Martin Shields and Paul Mora met in 2004, at the London office of Merrill Lynch. […]

Today, the men stand accused of participating in what Le Monde has called “the robbery of the century,” and what one academic declared “the biggest tax theft in the history of Europe.” From 2006 to 2011, these two and hundreds of bankers, lawyers and investors made off with a staggering $60 billion, all of it siphoned from the state coffers of European countries.

The scheme was built around “cum-ex trading” (from the Latin for “with-without”): a monetary maneuver to avoid double taxation of investment profits that plays out like high finance’s answer to a David Copperfield stage illusion. Through careful timing, and the coordination of a dozen different transactions, cum-ex trades produced two refunds for dividend tax paid on one basket of stocks.

One basket of stocks. Abracadabra. Two refunds.

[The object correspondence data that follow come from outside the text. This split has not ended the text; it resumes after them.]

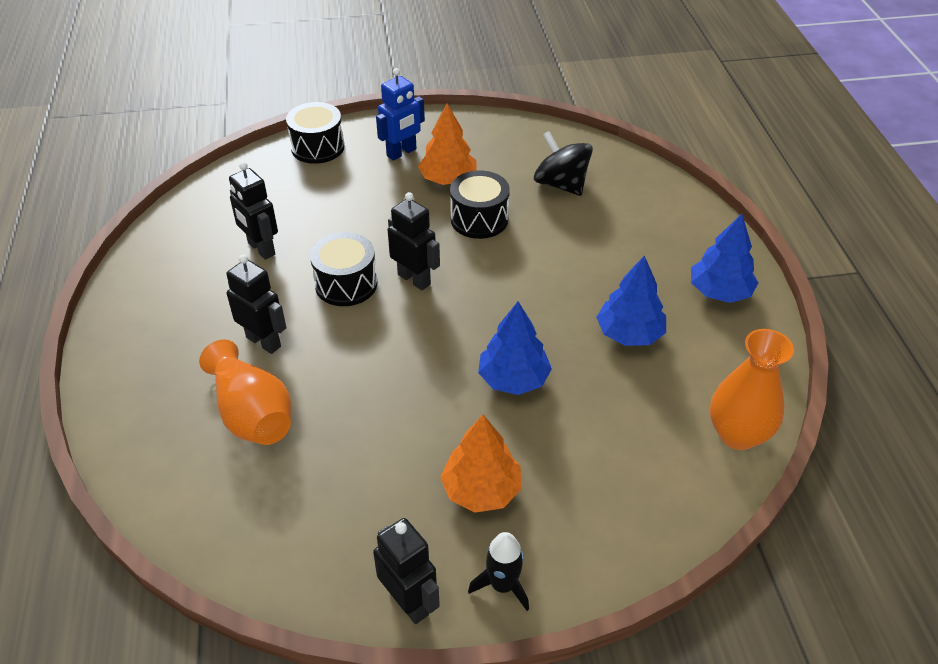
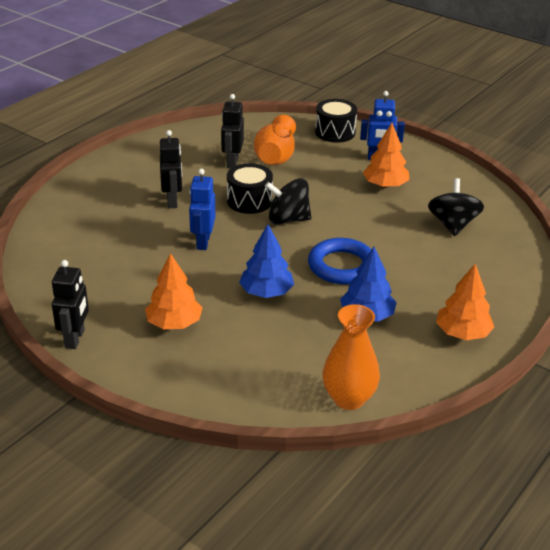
camera: 45 degrees right, 10 degrees down
(252, 414) = (123, 226): orange vase -> orange vase (276, 156)
(369, 368) = (203, 242): none -> blue robot
(414, 279) = (288, 219): black robot -> black spinning top
(479, 219) = (371, 213): black drum -> none
(503, 585) = (122, 364): black rocket -> none
(535, 296) = (342, 266): none -> blue ring
(719, 292) = (462, 333): blue tree -> orange tree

You can learn more about this from the source at  cumex-files.com. But since this is Language Log rather than Evil Bankers Log, I'm going to focus on the claim that "cum-ex" is from the Latin for "with-without".

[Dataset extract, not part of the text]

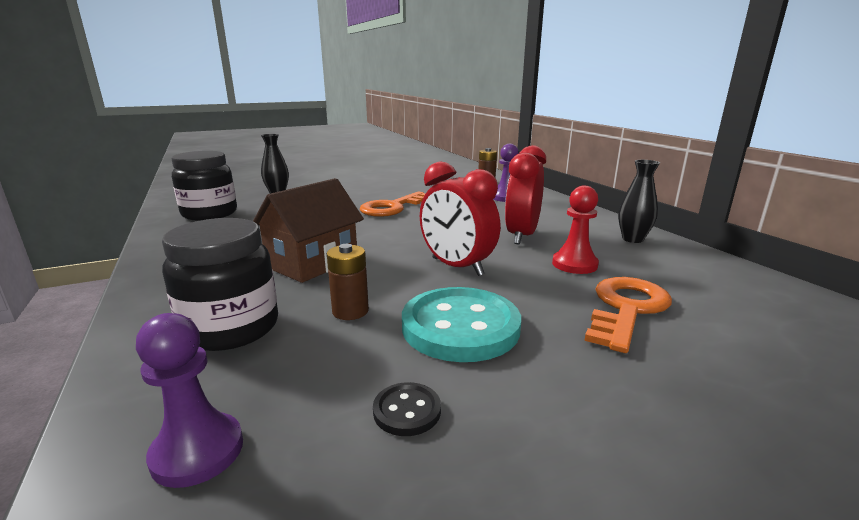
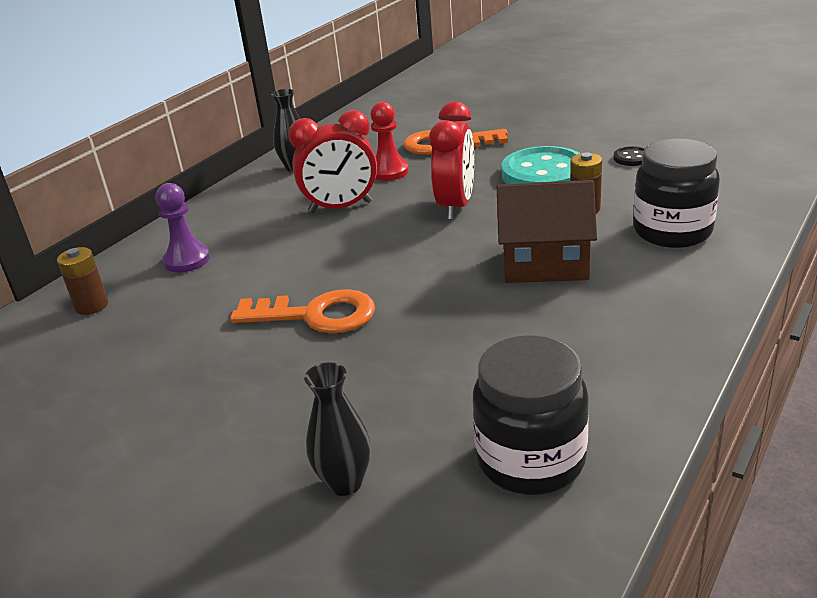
camera: 120 degrees left, 10 degrees up
(197, 451) = (733, 181): purple pawn -> none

Because it isn't, really — and therefore I'm asking LLOG readers to help me figure out where the phrase cum-ex actually comes from. It's true that cum means "with" in Latin. But according to Lewis &  Short, ex basically "denotes out from the interior of a thing".

As often with basic spatio-temporal terms, ex can have spatial meanings ("In a downward direction, from, down from, from off", or "In an upward direction, from, above"); temporal meanings ("From a certain point of time, ie. immediately after, directly after", or "From and after a given time, from … onward"); and a bunch of extended meanings, "In other relations, and in gen. where a going out or forth, a coming or springing out of any thing is conceivable", such as "To indicate the material of which any thing is made or consists of", or "To indicate the cause of reason of any thing, from, through, by, by reason of, on account of", or "To indicate a transition, i.e. a change, alteration, from one state or condition to another", or "To designate the measure or rule, according to, after, in conformity with which any thing is done".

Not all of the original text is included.